The hepatized lung tissue in bronchopneumonia when the cut surface is examined is visually of a more or less dark flesh color with paler grayish-yellow dots regularly interspersed, giving it a peculiar, mottled appearance. In the more advanced stages it becomes more firm, and may contain nodular and firmer masses disseminated through it. The air tubes usually contain more or less soft, creamy, or cheesy pus or a turbid fluid quite different from the loose, fibrinous casts of acute pleuropneumonia. The interlobular tissue may or may not be affected. It sometimes contains loose, fibrinous plugs, or it may be greatly distended with air, especially in the still normal portions of the lung. The pleura is seldom seriously diseased. If we contrast with these features the firm dark-red hepatizations, the plugging of the veins, the extensive interlobular deposits, and the well-marked pleuritis in pleuropneumonia, there is little chance for confusion between well-developed cases of these two lung diseases.

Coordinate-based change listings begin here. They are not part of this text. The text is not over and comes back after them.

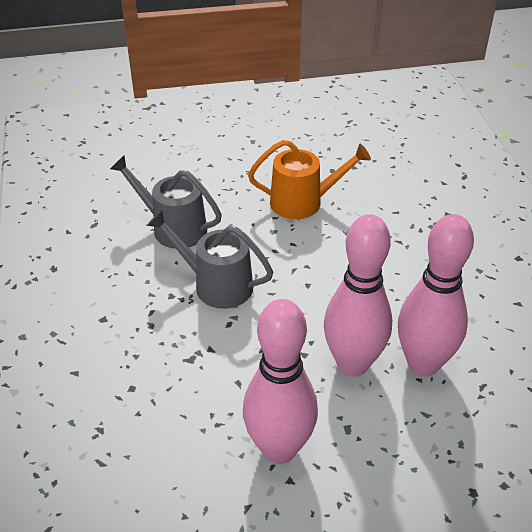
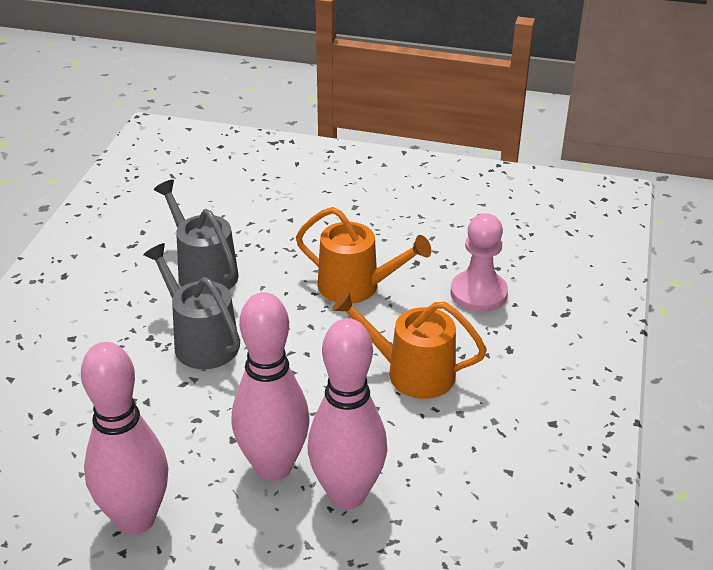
camera: 25 degrees right, 5 degrees down
(395, 180) = (478, 293): none -> pink pawn
(395, 254) = (412, 373): none -> orange watering can

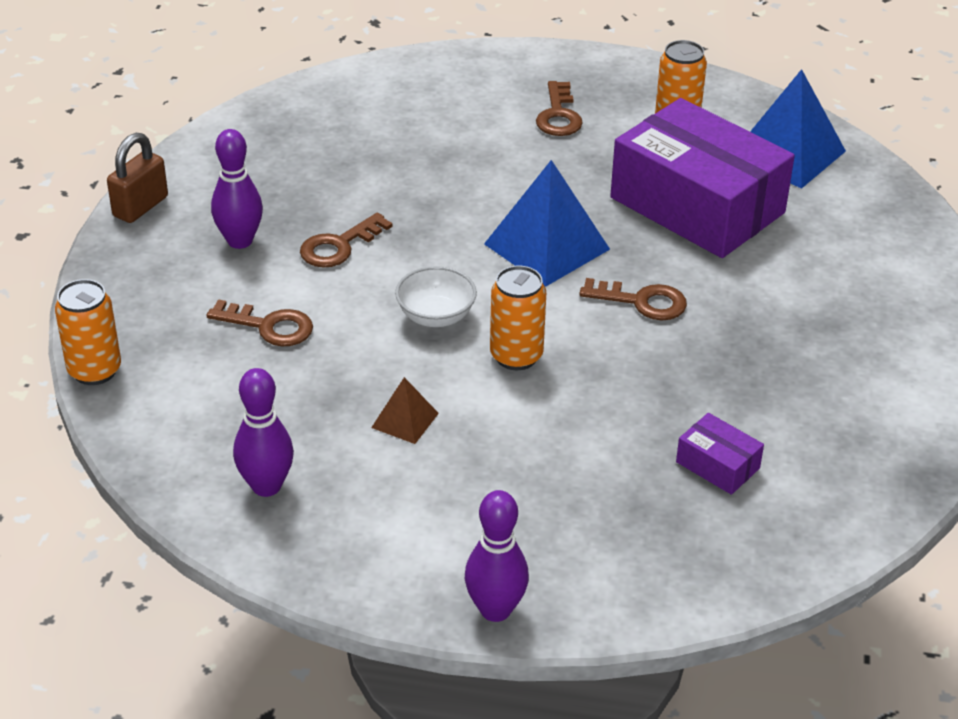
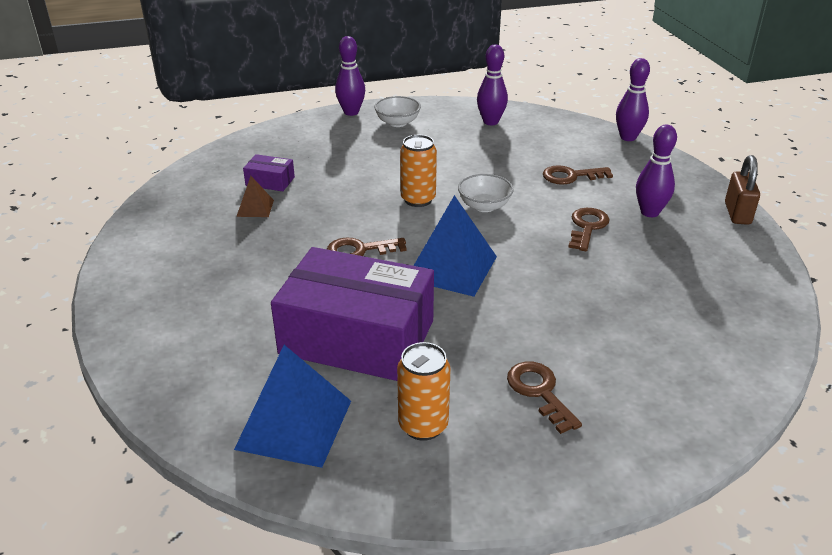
camera: 155 degrees right, 5 degrees down
(94, 371) = (628, 137): orange can -> purple bowling pin
(405, 420) = (452, 158): brown pyramid -> brown pyramid (255, 208)
(429, 543) = (397, 123): none -> white bowl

It should not be forgotten, however, that the lesions of the disease known as contagious pleuropneumonia may be confined to the serous membranes of the thorax, or they may be confined to the parenchyma of the lungs; they may affect a whole lobe, or only a small portion of it; they may or may not cause the so-called marbled appearance. In the same way bronchopneumonia may vary as to the parts of the lung affected, the extent of the lesions, the degree and kind of pathological changes in the interlobular tissue, the color of the lung on cross section and the amount of hepatization. In individual cases, therefore, it is often necessary to take into account the history of the animal, the course of the disease, and the communicability of the affection before a diagnosis can be made between the two diseases.